Once you graduate college you are going to find yourself with lots of career options to choose from. Unfortunately, though, you are probably going to find yourself with a large amount of student loan debt, as well. In fact, for those who graduated in the year 2016, the average student loan debt that they graduated with exceeded $37,000. With a loan repayment of $300 a month, it would take more than 10 years to pay off this debt. This is why it is so imperative to reduce student loan debt as much as possible and to make sure you acquire a degree in field of study that will lead to a career with a high salary. You will also want to follow these nine simple tips of reducing your overall student loan debt.
1) Consider a Community College
Your first two years of study should be completed at a community or vocational college. This can reduce your student loan debt significantly. Think about it. If you complete two years of study at a community college that costs only $12,000 and then two years at a university at $26,000 a year, your overall student debt will be $76,000. If, however, you complete all four years of study at a university costing you $26,000 a year, your student loan debt will be $104,000. That’s a $28,000 difference!

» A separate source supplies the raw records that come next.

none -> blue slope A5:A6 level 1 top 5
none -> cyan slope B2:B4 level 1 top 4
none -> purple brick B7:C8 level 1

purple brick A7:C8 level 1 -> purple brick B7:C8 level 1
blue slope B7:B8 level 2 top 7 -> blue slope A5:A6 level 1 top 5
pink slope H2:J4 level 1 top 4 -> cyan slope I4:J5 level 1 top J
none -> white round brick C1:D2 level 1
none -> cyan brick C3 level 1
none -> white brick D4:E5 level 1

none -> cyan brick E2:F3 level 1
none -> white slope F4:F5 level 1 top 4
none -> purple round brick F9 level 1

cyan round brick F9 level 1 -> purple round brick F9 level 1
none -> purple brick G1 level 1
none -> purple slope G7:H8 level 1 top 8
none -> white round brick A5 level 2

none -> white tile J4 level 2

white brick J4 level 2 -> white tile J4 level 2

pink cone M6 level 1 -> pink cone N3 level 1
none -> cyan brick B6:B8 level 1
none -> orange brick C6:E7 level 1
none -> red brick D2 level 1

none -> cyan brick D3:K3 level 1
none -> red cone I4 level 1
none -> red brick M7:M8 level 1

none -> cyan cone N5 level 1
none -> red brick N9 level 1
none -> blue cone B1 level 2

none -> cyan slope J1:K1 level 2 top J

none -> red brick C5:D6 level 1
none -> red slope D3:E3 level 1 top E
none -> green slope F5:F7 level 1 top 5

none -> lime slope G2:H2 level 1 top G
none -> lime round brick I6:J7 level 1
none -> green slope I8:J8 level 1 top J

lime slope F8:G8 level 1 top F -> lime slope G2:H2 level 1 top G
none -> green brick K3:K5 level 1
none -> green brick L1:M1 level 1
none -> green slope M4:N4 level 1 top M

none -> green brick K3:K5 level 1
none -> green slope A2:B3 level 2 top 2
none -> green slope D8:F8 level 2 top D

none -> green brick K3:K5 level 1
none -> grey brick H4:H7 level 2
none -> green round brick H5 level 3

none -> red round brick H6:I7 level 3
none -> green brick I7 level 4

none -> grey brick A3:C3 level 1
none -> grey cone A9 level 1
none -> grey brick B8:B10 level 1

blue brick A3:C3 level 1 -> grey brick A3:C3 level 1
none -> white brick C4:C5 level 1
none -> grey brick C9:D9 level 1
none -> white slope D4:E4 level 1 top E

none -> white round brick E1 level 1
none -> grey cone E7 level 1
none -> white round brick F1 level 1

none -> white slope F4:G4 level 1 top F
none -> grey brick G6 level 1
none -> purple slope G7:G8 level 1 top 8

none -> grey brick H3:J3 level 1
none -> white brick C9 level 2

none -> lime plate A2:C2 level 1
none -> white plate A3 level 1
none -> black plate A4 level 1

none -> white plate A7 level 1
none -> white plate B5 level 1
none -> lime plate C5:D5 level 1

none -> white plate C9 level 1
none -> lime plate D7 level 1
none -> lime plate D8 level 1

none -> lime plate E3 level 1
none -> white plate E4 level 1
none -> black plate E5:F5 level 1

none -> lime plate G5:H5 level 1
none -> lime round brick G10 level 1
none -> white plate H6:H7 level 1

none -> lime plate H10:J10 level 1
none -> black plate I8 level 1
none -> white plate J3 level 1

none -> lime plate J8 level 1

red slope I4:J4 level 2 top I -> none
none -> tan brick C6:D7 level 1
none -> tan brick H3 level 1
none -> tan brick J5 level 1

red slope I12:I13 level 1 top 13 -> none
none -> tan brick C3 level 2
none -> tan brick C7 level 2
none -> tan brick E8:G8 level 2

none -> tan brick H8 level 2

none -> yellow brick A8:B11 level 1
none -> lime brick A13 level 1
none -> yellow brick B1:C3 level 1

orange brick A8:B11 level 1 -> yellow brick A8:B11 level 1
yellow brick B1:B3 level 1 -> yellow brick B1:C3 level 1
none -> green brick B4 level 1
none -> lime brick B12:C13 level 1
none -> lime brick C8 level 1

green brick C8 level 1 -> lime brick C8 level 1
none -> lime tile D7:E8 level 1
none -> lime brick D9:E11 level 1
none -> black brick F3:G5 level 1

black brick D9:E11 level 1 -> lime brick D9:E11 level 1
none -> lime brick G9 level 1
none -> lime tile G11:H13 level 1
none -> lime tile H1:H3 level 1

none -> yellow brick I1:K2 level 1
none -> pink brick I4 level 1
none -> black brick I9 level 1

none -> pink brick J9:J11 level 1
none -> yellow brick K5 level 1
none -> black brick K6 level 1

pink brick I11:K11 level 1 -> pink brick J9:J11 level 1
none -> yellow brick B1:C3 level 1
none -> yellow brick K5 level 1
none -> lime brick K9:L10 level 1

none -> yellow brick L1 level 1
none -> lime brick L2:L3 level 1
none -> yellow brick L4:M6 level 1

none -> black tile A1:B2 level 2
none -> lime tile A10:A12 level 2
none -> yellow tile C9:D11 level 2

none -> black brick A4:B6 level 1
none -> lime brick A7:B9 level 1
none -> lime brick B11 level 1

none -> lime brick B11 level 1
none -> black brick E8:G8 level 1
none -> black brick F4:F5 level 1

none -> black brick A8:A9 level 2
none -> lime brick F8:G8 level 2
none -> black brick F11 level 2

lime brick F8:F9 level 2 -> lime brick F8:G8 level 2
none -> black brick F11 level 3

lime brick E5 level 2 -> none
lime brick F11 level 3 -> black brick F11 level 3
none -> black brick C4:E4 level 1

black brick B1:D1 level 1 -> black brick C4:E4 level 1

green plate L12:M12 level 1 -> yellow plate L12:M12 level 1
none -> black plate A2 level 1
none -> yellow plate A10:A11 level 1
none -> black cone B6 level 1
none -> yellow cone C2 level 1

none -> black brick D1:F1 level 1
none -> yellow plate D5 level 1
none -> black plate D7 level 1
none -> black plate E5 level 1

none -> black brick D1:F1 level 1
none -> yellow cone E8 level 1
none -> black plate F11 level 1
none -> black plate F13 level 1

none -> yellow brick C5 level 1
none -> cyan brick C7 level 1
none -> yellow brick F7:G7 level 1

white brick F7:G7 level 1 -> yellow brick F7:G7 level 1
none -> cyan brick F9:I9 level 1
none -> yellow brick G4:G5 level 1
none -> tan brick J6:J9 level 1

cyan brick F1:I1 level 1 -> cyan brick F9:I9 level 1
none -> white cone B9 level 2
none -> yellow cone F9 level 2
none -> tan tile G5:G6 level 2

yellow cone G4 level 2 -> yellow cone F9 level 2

2) Use Financial Aid as Much as Possible
In the 2014-2015 academic school year, undergrads received an average of about $8,000 in grants. Graduate students received about $8,500 in grants. Over the period of four years, these grants saved these students about $33,000 in student loan debt. This is why you should be taking advantage of grants as much as possible. Fortunately, it is very simple to sign up for grants through the government and you will often find them offered by private entities too.
3) Pay Extra
The sooner you pay off your student loan debt, the lower your overall repayment total will be. Most student loans come with an interest rate, meaning the longer it takes you to pay back the debt, the higher the amount of interest will be. With this in mind, you should try to double up on payments as much as possible, preferably at least three to four times a year. According to Life and Budget Coach, Katrina McGhee, “I began a very aggressive savings fund to pay down my loans. Pre-paying your principle on a loan is a great approach if you are able to make it work for you … Reducing your balance saves you a lot of interest in the long run.”
4) Public Service Loan Forgiveness
When you obtain employment through a government organization, you may be able to qualify for a public service loan forgiveness program. Employment through many not-for-profit organizations will qualify you for this program too. To qualify, you will need to maintain full-time employment as well as make sure you have the right types of loans and payment arrangements. Once a certain number of payments are made on time, the rest of your loans will be forgiven. The founder of TheCollegeInvestor.com, Robert Farrington, says, “this plan enables those in public service … to potentially get forgiveness after 120 qualifying payments.”
5) Use Tax Credits to Pay Your Loans
If you earn a $1,500 tax return credit each year and apply it to your loan repayments for 10 years, this can help reduce your loan by $15,000. Adding this type of extra payment to your loan each year will save you a significant amount of money in interest. Let’s say you get $3,000 back in taxes each year. You can apply $30,000 extra dollars to your loan payments and this can save you even more money in the long run. And once your loans are paid off, you can rest easy knowing your tax credits don’t have to be applied toward a burdening student loan debt.
6) Consolidate Your Loans
One of the simplest ways to reduce your overall student loan debt is to have your loans consolidated. Instead of having five or six loans with varying interest rates, you can combine them all together at a reasonable interest rate. Also, consolidating them means you will only be responsible for making a single payment each month instead of multiple ones to multiple lenders.
7) Don’t Forget about Deferment and Forbearance
If you ever get into a situation in which you are unable to make your student loan repayment, you should contact your lender at once and see if you qualify for any type of forbearance or deferment. A forbearance and deferment program will allow you to skip payments for a predetermined period of time without incurring any type of penalty. You might still be incurring interest on the loans that you have, but at least you won’t be penalized for missing payments while you are unable to make them.
8) Refinance Your Loan
If you find that your loans are too expensive for you to pay, you can always have them refinanced at a more affordable rate. Sure, this may take you longer to pay off, but at least you will be able to afford your payments, which helps to ensure that in the long run your overall student loan debt will be lessened because you won’t go into delinquency.
9) Use Your Home Equity Line of Credit
Do you have equity in your home? If so, you can always use your equity line of credit as a way to pay for your school loans. In fact, you can roll your loans over into your line of credit and take advantage of various tax breaks. Some people have even been known to lower their student loan interest rate from eight percent to three percent by rolling over their loans into their equity line of credit, plus the interest paid became tax deductible. It’s a win-win.